Dog food is standard-rated if it is, for example, for: sheepdog breeds - Old English, German shepherd, Collie etc, Labradors, Pointers, Retrievers, etc, Greyhounds

Dog food (other than biscuit or meal) is zero-rated if it is EXCLUSIVELY for: working sheep dogs of any breed, dogs trained and used as gun dogs, racing greyhounds_


----------



## Bobbie (May 3, 2008)

Quick question how would they know if your dog was a worker or not??


----------



## hackertime (Oct 12, 2013)

so am i only allowed to feed this during shooting season and then use a non working food rest of year .......not gunna happen


----------



## hackertime (Oct 12, 2013)

its a generic grain free manufactured by ga pet shops stick their own label on then charge what the hell they like the actual ga website states that they buy it for 19.99 12kg then they can make huge profit on it ...i buy mine from local feed warehouse for 29.99 for 12kg these people selling it at 39.99 plus are taking the piss out of people sorry for rant


----------



## bigdogworld (Sep 5, 2010)

I agree, the law is virtually unenforceable and relies on the honesty of customers.
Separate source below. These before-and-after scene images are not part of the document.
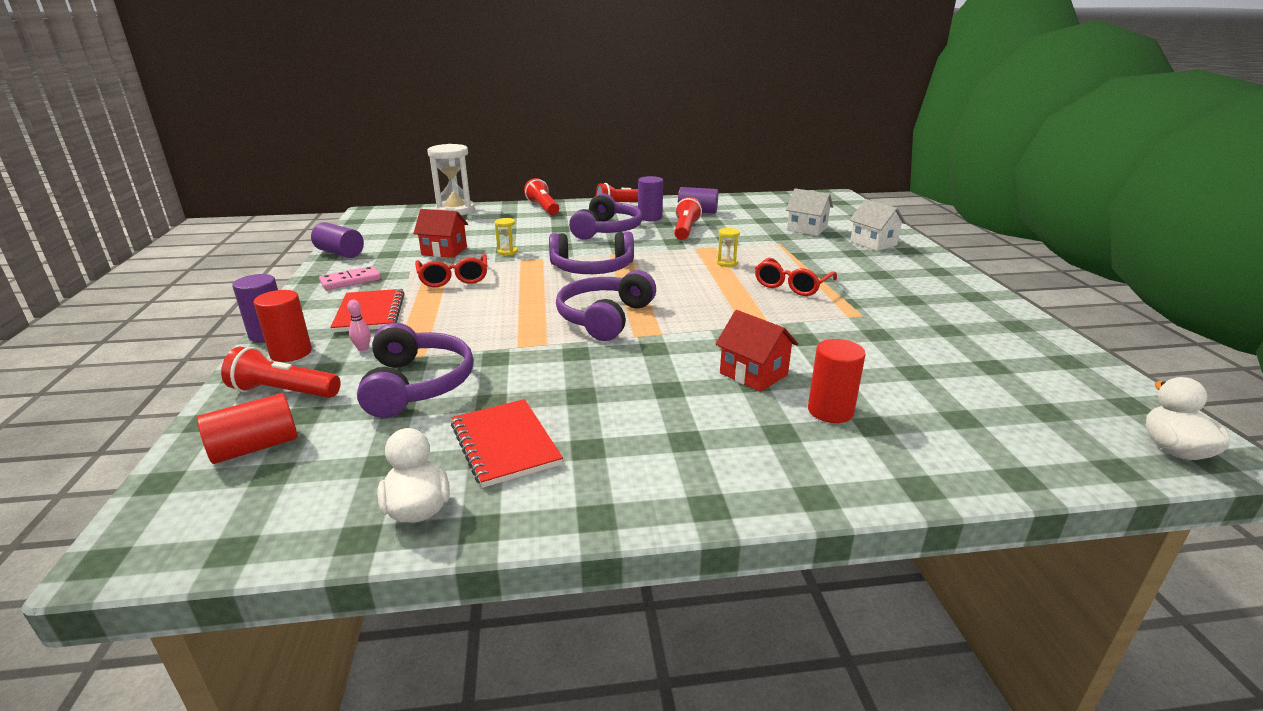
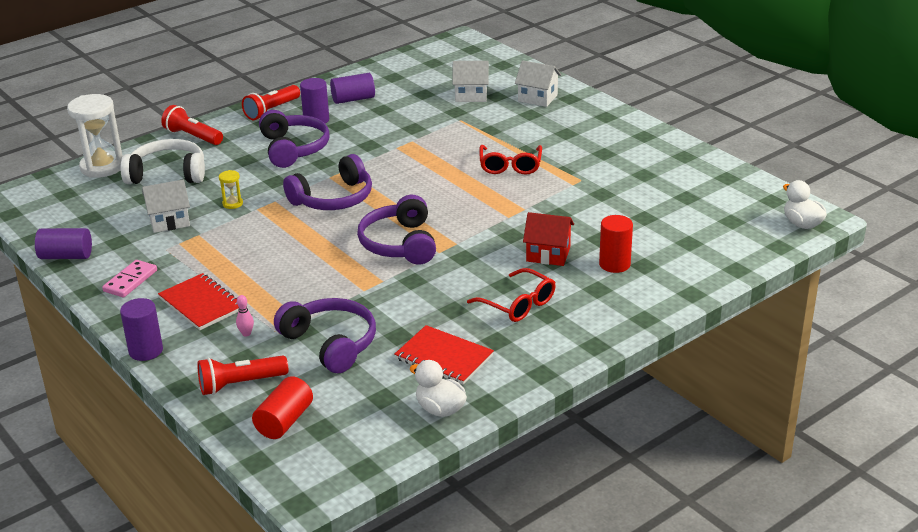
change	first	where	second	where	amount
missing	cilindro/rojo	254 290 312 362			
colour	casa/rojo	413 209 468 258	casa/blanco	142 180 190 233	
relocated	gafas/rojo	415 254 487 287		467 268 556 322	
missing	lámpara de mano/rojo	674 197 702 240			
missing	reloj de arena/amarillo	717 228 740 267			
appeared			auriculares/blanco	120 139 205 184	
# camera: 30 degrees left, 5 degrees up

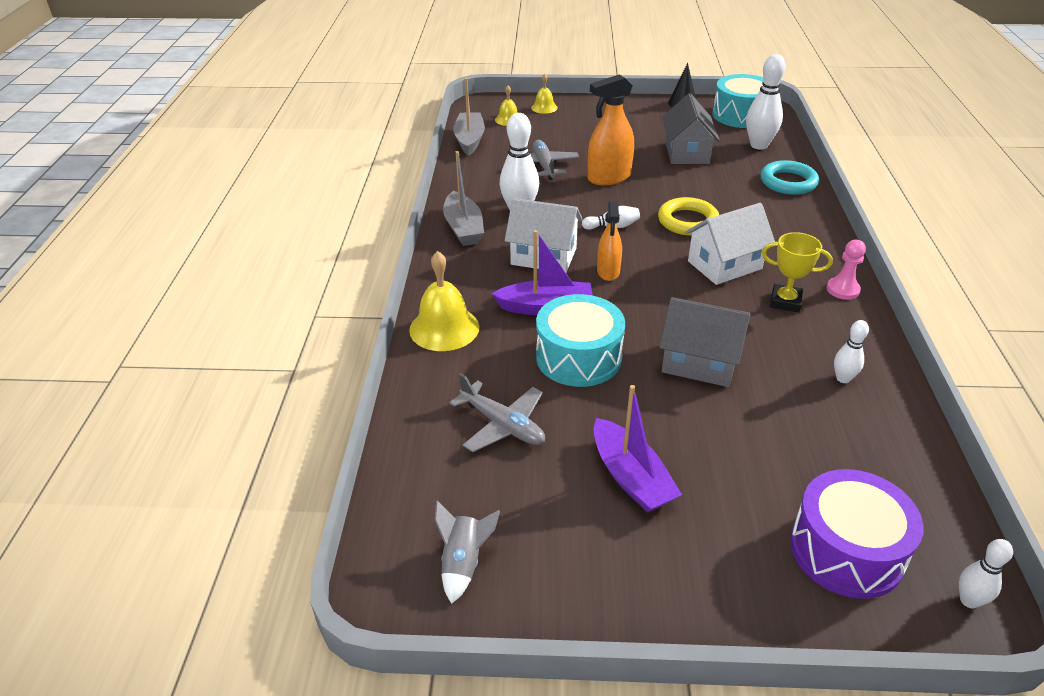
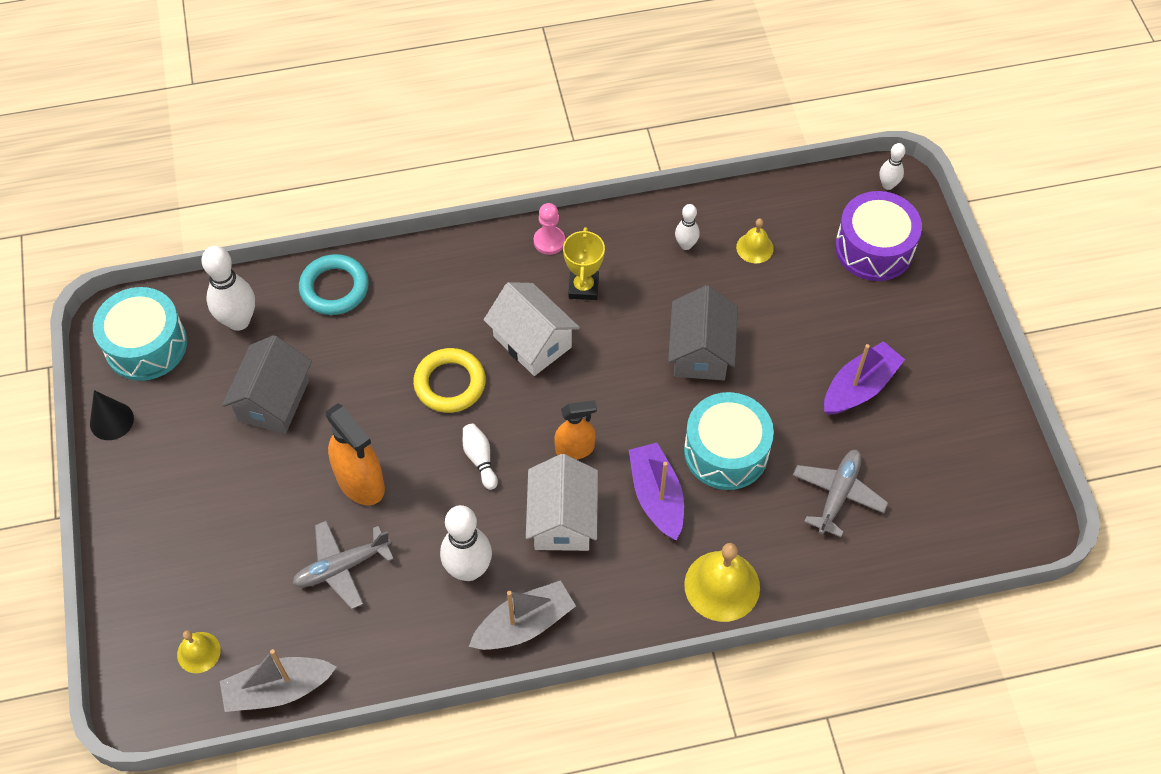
change	first	where	second	where	amount
missing	cohete/gris	435 500 500 604			
relocated	campana/amarillo	531 74 558 114		736 219 774 263	
spun	casa/gris	662 93 720 164		222 335 312 434	60 degrees counterclockwise
# camera: 105 degrees left, 20 degrees up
The responsibility is really on the retailer to make it clear that VAT-free foods are only for actively working dogs, and I don't think Net Pet Shop are doing this.


----------



## bigdogworld (Sep 5, 2010)

hackertime said:


> its a generic grain free manufactured by ga pet shops stick their own label on then charge what the hell they like the actual ga website states that they buy it for 19.99 12kg then they can make huge profit on it ...i buy mine from local feed warehouse for 29.99 for 12kg these people selling it at 39.99 plus are taking the piss out of people sorry for rant


The £19.99 is ex VAT, and they charge around £65 + VAT delivery per pallet so the cost per bag is around £21.50 per bag ex VAT.
We charge £38.95+ £3.99 delivery (or delivery if free on orders over £45), of which £7.16 goes straight to HMRC in VAT, so we receive £35.78. Packaging and courier delivery costs around £7.00 + VAT, so total profit is about £7.00.

You may disagree but I don't think that's "taking the p**s" as profits have to cover the warehouse lease, staff salaries, utilities, advertising costs etc. Last year we made a net profit of just under £4,000 for the year - hardly Amazon (or indeed Pets At Home!)

I don't mean to sound argumentative, but I thought people may be interested to know the true costs involved. I started this business a few years ago from home, and it's a tough industry to compete in but at least I enjoy my job now, especially meeting all the local customers and their dogs


----------



## hackertime (Oct 12, 2013)

i agree everyone needs to make a living but some sites claim " our new grain free " especially formulated for us but its not its made in a factory that produces most uk food ....the fella i buy mine from is honest he even sells it before he gets his labels on sometimes . he also states that he could sell it for much more but he wont as his customers will go else where .most people wont be bothered about the ga thing it dosnt me but its the pricing that gets my goat theres a hell of a difference


----------



## Burrowzig (Feb 18, 2009)

bigdogworld said:


> Just so people are aware, the food being sold by Net Pet Shop is VAT-free which explains the price difference. By law, VAT-free food can *only* be fed to actively working dogs (e.g. working sheepdogs or gundogs, greyhounds actively involved in racing etc.) It is against the law to buy it with the intention of feeding it to any other dogs (i.e. pet dogs). I don't think Net Pet Shop make this very clear and they could potentially get in trouble over it.
> 
> *From HMRC* (https://www.gov.uk/government/publi...notice-70115-animals-and-animal-food#pet-food)
> 
> ...


Interesting that guide dogs and other service dogs seem to be excluded......


----------



## Lilylass (Sep 13, 2012)

bigdogworld said:


> The £19.99 is ex VAT, and they charge around £65 + VAT delivery per pallet so the cost per bag is around £21.50 per bag ex VAT.
> We charge £38.95+ £3.99 delivery (or delivery if free on orders over £45), of which £7.16 goes straight to HMRC in VAT, so we receive £35.78. Packaging and courier delivery costs around £7.00 + VAT, so total profit is about £7.00.
> 
> You may disagree but I don't think that's "taking the p**s" as profits have to cover the warehouse lease, staff salaries, utilities, advertising costs etc. Last year we made a net profit of just under £4,000 for the year - hardly Amazon (or indeed Pets At Home!)
> ...


I agree it must be a really tough market to compete in - not only against the UK based companies but when you throw in the likes of Zooplus, Zoofast etc as well then .....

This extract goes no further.